Crittenden County Circuit Judge Victor Hill dismissed a Freedom of Information Act lawsuit Tuesday filed by Pam Hicks and joined by John Mark Byers against the city of West Memphis, saying the law applies only to documents and not physical evidence.
Hicks is the mother of Stevie Branch, one of three boys killed on May 5, 1993. Byers is the stepfather of victim Christopher Byers. Michael Moore was also killed.
Ken Swindle, a Rogers attorney representing the two parents, filed affidavits with the court last week that included a statement from Arkansas Department of Correction inmate Bennie Guy that implicates Terry Hobbs, David Jacoby, L.G. Hollingsworth and Buddy Lucas in the slayings. Hobbs, Hicks’ former husband, was the stepfather of Stevie.
Hobbs and Jacoby have repeatedly maintained their innocence. Hollingsworth was killed in an accident in October 2001, and police said in their initial investigations that Lucas was not a suspect.
In his ruling, Hill wrote that the filing of the affidavits could not compel him to “act on the plaintiffs’ theory of the criminal case. Neither may the court permit this action to serve as a collateral attack on the concluded criminal case.”
Prosecuting Attorney Scott Ellington said the men named in the affidavits were questioned intensely by police in 1993 and were not considered suspects.
“I’ve not heard anything new in these,” Ellington said of the affidavits. “This is like the John F. Kennedy conspiracies.
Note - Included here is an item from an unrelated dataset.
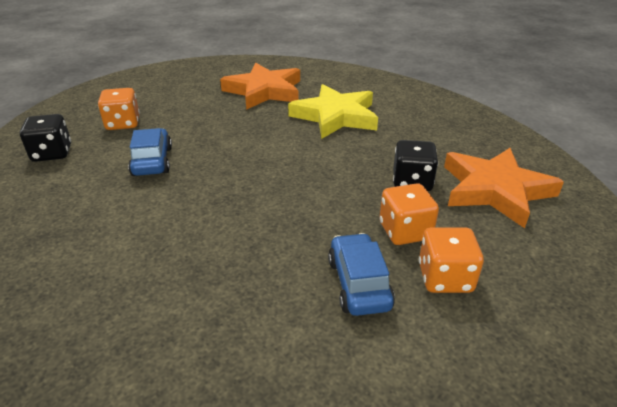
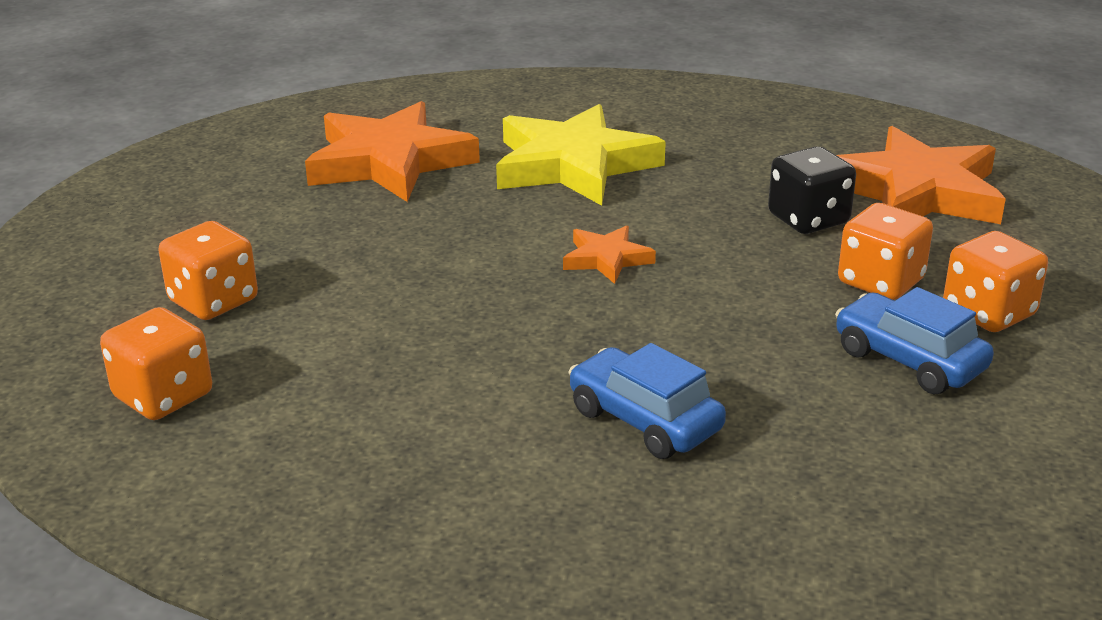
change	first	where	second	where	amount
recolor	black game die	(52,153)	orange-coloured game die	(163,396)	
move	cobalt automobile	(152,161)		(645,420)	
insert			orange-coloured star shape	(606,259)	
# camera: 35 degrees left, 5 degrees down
There are several hundred stories of how someone said that happened.
“These guys were examined by law enforcement officers 20 years ago,” he said. “If there was a case to be made then against them, the cops would have gotten them.”
Prosecutors convicted Damien Echols of capital murder in the slayings in 1994 and sentenced him to die. Jason Baldwin and Jessie Misskelley were also convicted in 1994, and both were sentenced to life in prison.
In August 2011, the three men were released after negotiating an Alford plea, which allowed them to plead guilty to the crimes but maintain their innocence.
Swindle acknowledged Wednesday that he was disappointed over the ruling.
“This is not a ‘theory,’” he said of the affidavits’ claims. “It is evidence. It’s hard to imagine a more explosive matter.”
He said Hicks and Byers don’t intend to file an appeal of Hill’s decision.
“For them, the mystery is over,” Swindle said. “They are satisfied with what happened in the woods. The only question left is if the state has the fortitude to do the right thing.”